Le G20 de Hambourg, ça a été aussi des rencontres bilatérales dont la plus spectaculaire entre Vladimir Poutine et Donald Trump. C’était aussi la première entre le président russe et le président américain, depuis l’élection de ce dernier. Elle a duré deux fois plus longtemps que prévu par le protocole, à tel point que les autres chefs d’Etat et de gouvernement et leurs conjoint(e)s ont dû patienter avant le concert dans la nouvelle Elbphilarmonie.
Les deux hommes sont allés à cette réunion avec des attentes différentes. Pour Donald Trump, il s’agissait de faire la preuve qu’il pouvait soutenir une longue discussion à laquelle il ne s’était pas particulièrement préparé. Il était enveloppé du halo de déclarations contradictoires multipliées depuis sa campagne électorale.
Après les témoignages de sympathie voire d’admiration pour « l’homme fort » du Kremlin, les mises en cause de l’OTAN et de l’Union européenne douces aux oreilles russes, une forme d’indulgence pour l’annexion de la Crimée et les menées de Moscou dans l’est de l’Ukraine, il avait tenu un discours plus traditionnellement dur à l’égard de la Russie.
Embrouillé à Washington dans le « Russiangate » à cause des relations douteuses des membres de son équipe avec des officiels russes et les interférences – à son profit — supposées de la Russie avant les élections présidentielles, il se devait de montrer sa distance vis-à-vis du Kremlin. Le bombardement d’une base syrienne après l’utilisation d’armes chimiques par le régime de Bachar el-Assad, au mois d’avril, avait tendu les relations américano-russes, les ramenant au niveau de la fin de la présidence Obama.
Donald Trump est retourné à la Maison blanche convaincu d’avoir remporté un succès. Cette impression a été vite démentie par un de ces faux-pas dont il a le secret. Une des rares conclusions concrètes de sa discussion avec Vladimir Poutine avait été l’annonce de la création d’un groupe de travail commun sur la cybersécurité. A peine revenu sur le sol américain, Donald Trump a annulé cet accord, se laissant convaincre par ses services de sécurité que c’était là une idée « stupide ».
Peu importe au président russe. L’essentiel pour lui tenait dans l’existence même de ce long dialogue avec son collègue américain. Même s’il n’y a eu aucune avancée notable sur aucune des crises internationales, seul compte le fait qu’elles aient été passées en revue.

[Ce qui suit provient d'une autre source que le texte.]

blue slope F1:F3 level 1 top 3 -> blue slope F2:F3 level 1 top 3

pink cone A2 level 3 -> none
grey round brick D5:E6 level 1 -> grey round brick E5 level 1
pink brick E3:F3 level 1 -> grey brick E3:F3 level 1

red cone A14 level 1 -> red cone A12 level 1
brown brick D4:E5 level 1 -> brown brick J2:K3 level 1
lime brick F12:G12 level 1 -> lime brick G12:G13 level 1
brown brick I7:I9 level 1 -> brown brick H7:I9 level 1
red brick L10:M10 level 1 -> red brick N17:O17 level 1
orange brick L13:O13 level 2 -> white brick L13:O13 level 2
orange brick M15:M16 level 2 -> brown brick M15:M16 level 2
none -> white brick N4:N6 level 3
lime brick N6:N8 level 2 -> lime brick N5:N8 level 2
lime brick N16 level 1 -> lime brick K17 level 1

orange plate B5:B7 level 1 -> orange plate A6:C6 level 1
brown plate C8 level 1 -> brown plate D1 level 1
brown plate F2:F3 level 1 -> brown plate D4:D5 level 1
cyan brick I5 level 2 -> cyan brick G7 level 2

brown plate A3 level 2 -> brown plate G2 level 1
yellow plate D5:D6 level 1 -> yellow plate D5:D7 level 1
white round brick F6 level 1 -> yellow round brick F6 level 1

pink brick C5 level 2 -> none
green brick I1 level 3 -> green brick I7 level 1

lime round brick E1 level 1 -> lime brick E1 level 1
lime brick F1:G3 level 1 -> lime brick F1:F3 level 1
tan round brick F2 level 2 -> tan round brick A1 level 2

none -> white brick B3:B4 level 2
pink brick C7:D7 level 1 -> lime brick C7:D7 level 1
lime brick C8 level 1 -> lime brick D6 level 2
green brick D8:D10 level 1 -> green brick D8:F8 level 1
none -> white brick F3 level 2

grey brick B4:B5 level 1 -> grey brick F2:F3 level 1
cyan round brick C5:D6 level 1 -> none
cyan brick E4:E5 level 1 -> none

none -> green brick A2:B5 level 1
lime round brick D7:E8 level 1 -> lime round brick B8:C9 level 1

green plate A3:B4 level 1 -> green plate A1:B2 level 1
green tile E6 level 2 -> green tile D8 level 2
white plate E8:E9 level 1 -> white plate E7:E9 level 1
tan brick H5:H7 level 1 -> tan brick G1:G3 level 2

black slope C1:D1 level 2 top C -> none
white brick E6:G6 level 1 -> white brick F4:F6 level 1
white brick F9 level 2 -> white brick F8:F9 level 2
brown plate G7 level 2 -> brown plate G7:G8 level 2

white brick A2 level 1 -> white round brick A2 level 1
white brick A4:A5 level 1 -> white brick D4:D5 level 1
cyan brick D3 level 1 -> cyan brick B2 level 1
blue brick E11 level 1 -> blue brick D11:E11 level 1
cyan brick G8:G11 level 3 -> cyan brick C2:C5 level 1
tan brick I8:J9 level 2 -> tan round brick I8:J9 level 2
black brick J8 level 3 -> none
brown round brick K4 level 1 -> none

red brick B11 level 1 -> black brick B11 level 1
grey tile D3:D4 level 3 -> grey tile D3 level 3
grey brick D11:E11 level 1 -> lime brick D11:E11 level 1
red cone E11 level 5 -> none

Alors que Barack Obama tenait la Russie pour « une puissance régionale », Vladimir Poutine n’a de cesse de montrer, y compris par l’emploi de la force si nécessaire, que son pays est redevenu une grande puissance, à l’égale des Etats-Unis, comme au temps de l’URSS. De l’Europe au Moyen-Orient, de la péninsule coréenne à l’Arctique, il n’y a pas de problème international qui puisse être résolu sans la participation de la Russie. Tel est le message que le Kremlin cherche à imposer.
Pour y parvenir, il a besoin d’un dialogue même conflictuel avec le président américain. Il doit s’imposer comme un interlocuteur indispensable à la solution de crises qu’il a souvent contribué lui-même à créer. Un obstacle se dresse cependant sur sa route. Déçu par Xi Jinping, en délicatesse avec les Européens, isolé sur la lutte contre le réchauffement climatique, influencé par l’idéologie "jacksonienne" teintée d’isolationnisme, le président des Etats-Unis n’est plus le partenaire d’un monde bipolaire disparu avec la fin de la guerre froide.